Hybrid Pension Plan
A retirement plan that combines elements of a defined benefit pension (guaranteed minimum) with a defined contribution component (individual investment accounts).
How It Works
Hybrid plans are increasingly popular as pension reforms because they balance retirement security for employees with reduced fiscal risk for the employer. They typically provide a smaller guaranteed defined benefit (often with a 1-1.5% multiplier per year of service, versus 2-2.5% in traditional DB plans) layered on top of a 401(a) or 457(b) defined contribution account with matched employer and employee contributions. "Cash balance" hybrids (used by Kentucky Retirement Systems for Tier 3 hires and by Kansas for KPERS Tier 3 post-2015) credit employee accounts with a fixed contribution percentage plus an interest credit (often a 4-6% guaranteed minimum plus upside sharing), with the account paid out as a lump sum or annuity at retirement. Georgia ERS, Utah (after its 2011 Tier 2 reform following 2008 investment losses), Rhode Island (under the 2011 Employee Retirement Income Security Act championed by then-Treasurer Gina Raimondo), Michigan, Virginia, and Tennessee all operate hybrid systems for new hires while preserving traditional DB benefits for existing workers ("Tier 1" vs "Tier 2"). Houston's 2017 pension reform, implemented under Texas Senate Bill 2190, restructured benefits for firefighters, police, and municipal workers by moving toward hybrid-style cost-sharing with rate corridors that adjust employee contributions based on investment performance. Dallas Police & Fire Pension's 2017 rescue legislation similarly imposed reduced benefit formulas and hybrid features for new hires after the plan's funded ratio fell below 50%. Critics argue hybrid plans still transfer some investment risk to workers while preserving part of the city's open-ended DB exposure.
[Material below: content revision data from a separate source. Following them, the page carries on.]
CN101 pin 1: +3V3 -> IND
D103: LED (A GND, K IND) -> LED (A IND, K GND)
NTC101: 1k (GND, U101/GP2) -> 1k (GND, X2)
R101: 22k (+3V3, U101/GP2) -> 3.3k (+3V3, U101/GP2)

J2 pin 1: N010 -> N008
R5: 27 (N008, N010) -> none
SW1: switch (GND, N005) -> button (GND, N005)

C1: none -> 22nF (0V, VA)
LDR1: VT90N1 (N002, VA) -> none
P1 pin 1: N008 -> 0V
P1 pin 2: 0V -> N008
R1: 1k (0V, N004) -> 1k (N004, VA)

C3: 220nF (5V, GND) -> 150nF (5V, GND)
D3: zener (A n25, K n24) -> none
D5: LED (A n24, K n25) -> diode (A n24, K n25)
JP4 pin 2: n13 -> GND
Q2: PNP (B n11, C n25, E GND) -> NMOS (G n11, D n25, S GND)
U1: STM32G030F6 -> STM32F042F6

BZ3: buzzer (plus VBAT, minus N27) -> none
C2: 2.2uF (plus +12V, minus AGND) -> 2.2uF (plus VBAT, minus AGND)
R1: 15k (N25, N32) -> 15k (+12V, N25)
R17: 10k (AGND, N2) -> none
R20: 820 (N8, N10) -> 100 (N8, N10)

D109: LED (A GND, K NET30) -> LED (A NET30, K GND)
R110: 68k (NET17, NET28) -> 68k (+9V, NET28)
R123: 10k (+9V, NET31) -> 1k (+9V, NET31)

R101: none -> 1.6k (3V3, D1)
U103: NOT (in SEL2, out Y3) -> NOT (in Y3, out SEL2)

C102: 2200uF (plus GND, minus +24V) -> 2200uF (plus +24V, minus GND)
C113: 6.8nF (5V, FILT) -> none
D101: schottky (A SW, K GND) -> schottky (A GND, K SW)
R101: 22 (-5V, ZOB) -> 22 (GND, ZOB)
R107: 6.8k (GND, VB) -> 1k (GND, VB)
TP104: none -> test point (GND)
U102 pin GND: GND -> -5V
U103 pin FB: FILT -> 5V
The Center for Retirement Research at Boston College tracks hybrid plan adoption and documents that hybrid cities typically see long-term liability growth rates 30-50% below comparable DB-only cities, improving the trajectory of the 20% pension funding factor in the CitySpend Fiscal Health Score.
Related Terms
- Defined Benefit Pension, A retirement plan where the employer guarantees a specific monthly payment for life based on years of service and final salary, the traditional government pension.
- Defined Contribution Plan, A retirement plan where the employer and/or employee contribute a fixed amount to individual investment accounts (like a 401k or 457b), with no guaranteed benefit amount.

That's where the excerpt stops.